Haplotype-based association methods have been developed to understand the genetic architecture of complex diseases. Compared to single-variant-based methods, haplotype methods are thought to be more biologically relevant, since there are typically multiple non-independent genetic variants involved in complex diseases, and the use of haplotypes implicitly accounts for non-independence caused by linkage disequilibrium. In recent years, with the focus moving from common to rare variants, haplotype-based methods have also evolved accordingly to uncover the roles of rare haplotypes. One particular approach is regularization-based, with the use of Bayesian least absolute shrinkage and selection operator (Lasso) as an example. This type of methods has been developed for either case-control population data (the logistic Bayesian Lasso (LBL)) or family data (family-triad-based logistic Bayesian Lasso (famLBL)). In some situations, both family data and case-control data are available; therefore, it would be a waste of resources if only one of them could be analyzed. To make full usage of available data to increase power, we propose a unified approach that can combine both case-control and family data (combined logistic Bayesian Lasso (cLBL)).
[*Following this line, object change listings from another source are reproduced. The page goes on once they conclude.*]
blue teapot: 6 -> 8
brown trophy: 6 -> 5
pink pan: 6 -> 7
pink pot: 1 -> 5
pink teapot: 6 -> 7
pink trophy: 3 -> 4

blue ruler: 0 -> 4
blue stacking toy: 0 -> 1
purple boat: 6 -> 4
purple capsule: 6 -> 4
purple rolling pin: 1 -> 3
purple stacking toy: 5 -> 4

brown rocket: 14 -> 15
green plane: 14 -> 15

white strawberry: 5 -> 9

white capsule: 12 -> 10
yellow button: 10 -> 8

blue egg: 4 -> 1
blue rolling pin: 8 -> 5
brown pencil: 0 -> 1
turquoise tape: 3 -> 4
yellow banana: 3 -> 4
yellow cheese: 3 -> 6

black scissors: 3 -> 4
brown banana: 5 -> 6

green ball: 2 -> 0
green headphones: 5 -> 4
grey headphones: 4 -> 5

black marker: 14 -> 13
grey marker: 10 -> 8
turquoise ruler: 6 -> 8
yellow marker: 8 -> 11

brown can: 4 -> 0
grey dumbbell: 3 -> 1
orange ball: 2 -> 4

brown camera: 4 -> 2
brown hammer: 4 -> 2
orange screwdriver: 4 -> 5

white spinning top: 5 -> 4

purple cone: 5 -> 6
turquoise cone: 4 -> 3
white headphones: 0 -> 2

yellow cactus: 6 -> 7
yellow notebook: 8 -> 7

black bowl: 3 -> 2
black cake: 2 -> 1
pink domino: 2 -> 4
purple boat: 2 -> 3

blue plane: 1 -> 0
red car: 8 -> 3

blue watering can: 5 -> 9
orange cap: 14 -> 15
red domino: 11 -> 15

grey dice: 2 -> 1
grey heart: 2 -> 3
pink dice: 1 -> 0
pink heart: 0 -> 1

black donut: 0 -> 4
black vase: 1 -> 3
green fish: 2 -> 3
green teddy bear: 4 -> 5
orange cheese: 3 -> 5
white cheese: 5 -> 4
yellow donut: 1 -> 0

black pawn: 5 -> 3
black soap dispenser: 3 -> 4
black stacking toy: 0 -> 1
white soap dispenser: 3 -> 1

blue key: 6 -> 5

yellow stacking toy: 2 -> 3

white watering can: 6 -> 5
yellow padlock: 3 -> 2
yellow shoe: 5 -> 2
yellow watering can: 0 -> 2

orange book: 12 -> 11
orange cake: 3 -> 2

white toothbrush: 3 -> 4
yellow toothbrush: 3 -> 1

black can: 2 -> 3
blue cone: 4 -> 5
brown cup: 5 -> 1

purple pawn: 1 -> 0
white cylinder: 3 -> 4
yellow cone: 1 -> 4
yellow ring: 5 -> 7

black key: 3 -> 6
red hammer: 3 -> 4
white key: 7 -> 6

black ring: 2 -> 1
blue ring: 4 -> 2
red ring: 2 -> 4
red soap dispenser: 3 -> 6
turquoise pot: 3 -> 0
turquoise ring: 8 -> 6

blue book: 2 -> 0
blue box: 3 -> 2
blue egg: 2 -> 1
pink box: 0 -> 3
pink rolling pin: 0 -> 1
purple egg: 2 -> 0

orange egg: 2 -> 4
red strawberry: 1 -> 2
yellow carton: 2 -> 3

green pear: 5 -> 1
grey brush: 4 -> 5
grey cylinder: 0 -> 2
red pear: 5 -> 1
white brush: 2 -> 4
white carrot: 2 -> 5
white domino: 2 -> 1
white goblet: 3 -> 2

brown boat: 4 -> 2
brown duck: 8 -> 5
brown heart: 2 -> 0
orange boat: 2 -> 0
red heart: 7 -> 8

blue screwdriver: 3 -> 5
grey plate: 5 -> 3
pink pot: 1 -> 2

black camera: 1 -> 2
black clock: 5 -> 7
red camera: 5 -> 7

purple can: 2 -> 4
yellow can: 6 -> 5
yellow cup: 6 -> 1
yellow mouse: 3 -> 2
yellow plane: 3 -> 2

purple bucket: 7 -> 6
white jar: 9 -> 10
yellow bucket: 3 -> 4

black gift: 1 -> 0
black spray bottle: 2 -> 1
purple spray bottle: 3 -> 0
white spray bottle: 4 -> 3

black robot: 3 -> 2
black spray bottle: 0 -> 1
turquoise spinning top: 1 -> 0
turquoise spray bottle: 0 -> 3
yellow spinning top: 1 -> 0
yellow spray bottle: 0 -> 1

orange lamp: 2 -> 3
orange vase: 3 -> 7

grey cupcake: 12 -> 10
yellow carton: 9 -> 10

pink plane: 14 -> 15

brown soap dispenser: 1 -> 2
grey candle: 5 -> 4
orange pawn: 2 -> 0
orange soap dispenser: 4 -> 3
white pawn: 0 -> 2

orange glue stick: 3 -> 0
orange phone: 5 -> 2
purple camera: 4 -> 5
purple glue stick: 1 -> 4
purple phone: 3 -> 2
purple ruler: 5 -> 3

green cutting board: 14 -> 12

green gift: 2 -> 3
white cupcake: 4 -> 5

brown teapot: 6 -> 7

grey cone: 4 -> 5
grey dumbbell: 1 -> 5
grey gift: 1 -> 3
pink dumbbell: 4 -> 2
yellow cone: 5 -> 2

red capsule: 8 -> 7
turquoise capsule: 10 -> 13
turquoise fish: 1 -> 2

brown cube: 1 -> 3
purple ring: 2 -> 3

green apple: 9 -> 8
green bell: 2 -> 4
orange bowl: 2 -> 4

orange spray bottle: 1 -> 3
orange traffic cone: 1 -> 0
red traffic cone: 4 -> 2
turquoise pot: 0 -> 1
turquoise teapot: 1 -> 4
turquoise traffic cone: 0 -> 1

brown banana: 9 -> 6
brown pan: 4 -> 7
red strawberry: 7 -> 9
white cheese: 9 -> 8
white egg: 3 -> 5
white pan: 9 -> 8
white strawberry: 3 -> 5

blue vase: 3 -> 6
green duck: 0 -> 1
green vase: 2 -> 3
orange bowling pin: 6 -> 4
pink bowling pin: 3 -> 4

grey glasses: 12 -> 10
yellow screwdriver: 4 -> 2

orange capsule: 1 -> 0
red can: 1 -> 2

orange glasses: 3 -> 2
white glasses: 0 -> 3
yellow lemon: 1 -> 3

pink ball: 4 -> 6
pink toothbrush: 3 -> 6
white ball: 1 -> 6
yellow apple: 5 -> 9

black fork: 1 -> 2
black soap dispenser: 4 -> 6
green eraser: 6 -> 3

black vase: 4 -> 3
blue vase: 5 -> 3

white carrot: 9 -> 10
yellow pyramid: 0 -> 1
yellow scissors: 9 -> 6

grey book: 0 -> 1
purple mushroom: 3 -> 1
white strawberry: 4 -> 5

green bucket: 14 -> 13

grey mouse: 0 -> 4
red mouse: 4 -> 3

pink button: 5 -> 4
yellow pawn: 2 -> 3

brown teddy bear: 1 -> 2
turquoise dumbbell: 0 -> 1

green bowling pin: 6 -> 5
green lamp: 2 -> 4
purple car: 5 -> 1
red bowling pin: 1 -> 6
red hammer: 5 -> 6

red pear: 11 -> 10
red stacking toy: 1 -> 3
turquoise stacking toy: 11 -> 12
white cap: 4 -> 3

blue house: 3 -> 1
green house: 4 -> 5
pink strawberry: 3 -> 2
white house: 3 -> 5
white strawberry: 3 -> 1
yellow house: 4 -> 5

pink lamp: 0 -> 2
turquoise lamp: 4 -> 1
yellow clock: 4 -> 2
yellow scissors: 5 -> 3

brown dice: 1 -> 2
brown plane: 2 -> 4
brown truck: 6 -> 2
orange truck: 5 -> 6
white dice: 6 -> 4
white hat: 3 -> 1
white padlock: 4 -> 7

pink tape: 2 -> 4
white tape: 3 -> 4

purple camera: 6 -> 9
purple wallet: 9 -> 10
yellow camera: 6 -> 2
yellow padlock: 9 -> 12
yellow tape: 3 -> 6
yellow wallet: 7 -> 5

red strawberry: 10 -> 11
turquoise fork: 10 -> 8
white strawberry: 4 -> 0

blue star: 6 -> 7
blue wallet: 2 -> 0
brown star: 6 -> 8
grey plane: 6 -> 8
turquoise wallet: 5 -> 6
Through simulations, we characterized the performance of cLBL and showed the advantage of cLBL over existing methods. We further applied cLBL to the Framingham Heart Study data to demonstrate its utility in real data applications.
基于单倍型的关联方法已被开发出来,用于理解复杂疾病的遗传结构。与基于单变量的方法相比,单倍型方法被认为更具有生物学相关性,因为复杂疾病通常涉及多个非独立的遗传变异,而使用单倍型则隐含地考虑了由连锁不平衡引起的非独立性。近年来,随着研究重点从常见变异转移到罕见变异,基于单倍型的方法也相应地发展起来,以揭示罕见单倍型的作用。一种特殊的方法是基于正则化的,以贝叶斯最小绝对收缩和选择算子(Lasso)为例。这种方法是为病例对照人群数据(逻辑贝叶斯 Lasso(LBL))或家系数据(基于家系三联体的逻辑贝叶斯 Lasso(famLBL))开发的。在某些情况下,既有家系数据又有病例对照数据;因此,如果只能分析其中一种,那将是对资源的浪费。为了充分利用现有数据来提高效能,我们提出了一种统一的方法,可以同时结合病例对照和家系数据(联合逻辑贝叶斯 Lasso(cLBL))。通过模拟,我们描述了 cLBL 的性能,并展示了 cLBL 相对于现有方法的优势。我们进一步将 cLBL 应用于弗雷明汉心脏研究数据,以证明其在真实数据应用中的实用性。